We had rhubarb in our garden when I was a child, and we would eat the young stalks raw, dipping them into some sugar to cut the sour acid taste. I loved the flavour then, as much as I love it now. I learnt to use rhubarb in tarts, compote or jam but never in a savoury combination. So I experimented with the stalks and found that the salty seared taste of salmon is an ideal match for a sour-savoury sauce with rhubarb.  

 

Ingredients | Serves 4
600 g Fresh salmon filets
500 g
Rhubarb stalks
15 g Fresh ginger
2 Zucchini
150 ml Fish stock
3 Tbsp Kikkoman Soy sauce
  Oil for frying
  Sugar salt and pepper for seasoning

 

Preparation
  1. Cut the salmon filets into large cubes and marinate them with the soy sauce. Set aside for at least 30 minutes. The soy sauce will later add to the seared flavour and colour.

  2. Wash the rhubarb stalks and cut them into small cubes. Set a few aside for the decoration later. Finely chop the ginger. Wash the zucchini and cut them into thin slices. Sprinkle a little salt over them.

  3. Put the rest of the rhubarb stalks and the chopped ginger with some water in a blender and puree. Drain the puree through a sieve into a saucepan.

  4. Add the fish stock to the drained rhubarb juice and heat the pan to a simmer and let the sauce cook.

  5. Heat a skillet with a little oil and fry the zucchini slices until they are soft and browned. Put them on a plate in the heated oven (80° C) to keep them warm.
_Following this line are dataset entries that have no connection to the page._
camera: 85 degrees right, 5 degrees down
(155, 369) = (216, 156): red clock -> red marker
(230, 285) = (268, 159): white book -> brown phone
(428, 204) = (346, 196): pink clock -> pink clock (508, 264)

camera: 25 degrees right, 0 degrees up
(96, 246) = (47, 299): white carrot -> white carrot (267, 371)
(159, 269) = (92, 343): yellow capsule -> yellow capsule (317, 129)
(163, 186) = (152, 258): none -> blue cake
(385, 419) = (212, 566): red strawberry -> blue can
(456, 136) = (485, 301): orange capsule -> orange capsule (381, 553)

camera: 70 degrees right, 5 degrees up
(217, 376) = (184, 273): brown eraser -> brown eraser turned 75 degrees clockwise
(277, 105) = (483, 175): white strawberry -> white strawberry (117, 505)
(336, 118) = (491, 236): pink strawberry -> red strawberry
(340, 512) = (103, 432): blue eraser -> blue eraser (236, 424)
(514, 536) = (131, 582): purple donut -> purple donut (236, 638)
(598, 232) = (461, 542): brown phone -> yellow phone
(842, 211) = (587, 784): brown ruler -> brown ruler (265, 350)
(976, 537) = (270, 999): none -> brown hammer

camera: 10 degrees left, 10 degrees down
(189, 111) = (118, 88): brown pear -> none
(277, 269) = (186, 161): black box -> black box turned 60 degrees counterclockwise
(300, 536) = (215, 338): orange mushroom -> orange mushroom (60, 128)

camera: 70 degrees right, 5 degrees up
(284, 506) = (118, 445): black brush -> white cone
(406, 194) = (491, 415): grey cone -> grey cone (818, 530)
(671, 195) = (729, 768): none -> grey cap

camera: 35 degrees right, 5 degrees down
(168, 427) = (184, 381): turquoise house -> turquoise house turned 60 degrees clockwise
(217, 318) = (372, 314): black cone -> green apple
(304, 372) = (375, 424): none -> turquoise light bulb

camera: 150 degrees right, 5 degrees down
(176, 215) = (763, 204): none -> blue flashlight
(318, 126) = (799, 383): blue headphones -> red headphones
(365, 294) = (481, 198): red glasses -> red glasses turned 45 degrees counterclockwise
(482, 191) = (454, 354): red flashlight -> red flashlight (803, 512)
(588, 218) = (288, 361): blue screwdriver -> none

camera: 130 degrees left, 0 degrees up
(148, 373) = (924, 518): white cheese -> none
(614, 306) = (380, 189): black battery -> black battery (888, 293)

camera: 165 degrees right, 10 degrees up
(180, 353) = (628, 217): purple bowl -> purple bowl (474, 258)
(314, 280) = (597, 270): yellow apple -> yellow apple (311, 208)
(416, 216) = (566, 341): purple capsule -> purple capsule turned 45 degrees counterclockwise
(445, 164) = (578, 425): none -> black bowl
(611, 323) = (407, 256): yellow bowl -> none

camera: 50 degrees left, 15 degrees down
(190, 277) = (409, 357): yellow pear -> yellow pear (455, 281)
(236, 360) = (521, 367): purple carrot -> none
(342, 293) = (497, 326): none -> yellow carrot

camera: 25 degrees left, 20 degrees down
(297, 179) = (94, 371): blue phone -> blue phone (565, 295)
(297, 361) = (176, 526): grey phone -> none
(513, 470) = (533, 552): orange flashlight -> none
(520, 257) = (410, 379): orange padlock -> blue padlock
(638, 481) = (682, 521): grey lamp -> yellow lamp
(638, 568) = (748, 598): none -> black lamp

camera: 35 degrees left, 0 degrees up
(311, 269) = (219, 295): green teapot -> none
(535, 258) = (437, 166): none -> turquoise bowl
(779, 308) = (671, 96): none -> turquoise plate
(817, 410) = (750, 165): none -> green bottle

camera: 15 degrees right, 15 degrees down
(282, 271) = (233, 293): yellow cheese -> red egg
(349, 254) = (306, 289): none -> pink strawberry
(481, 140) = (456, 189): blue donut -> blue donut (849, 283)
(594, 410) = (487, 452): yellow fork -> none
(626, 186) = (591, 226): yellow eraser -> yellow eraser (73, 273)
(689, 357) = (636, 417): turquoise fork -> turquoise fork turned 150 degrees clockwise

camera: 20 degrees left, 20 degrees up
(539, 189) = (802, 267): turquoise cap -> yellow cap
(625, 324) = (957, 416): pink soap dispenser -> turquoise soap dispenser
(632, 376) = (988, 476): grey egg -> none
  6. Dab the marinated salmon cubes dry and fry them in the same skillet add a little more oil if necessary. Fry the fish over a gentle heat until browned on two sides. Don't overcook the fish.

  7. Taste the sauce – balance and season to taste with salt and pepper, and if necessary with a pinch of sugar. Add the set-aside rhubarb cubes for decoration to the sauce and cook for another 2-3 minutes.

    Serve | Place the zucchini slices on the plate, spoon the sauce with the rhubarb cubes around and place the salmon cube on top.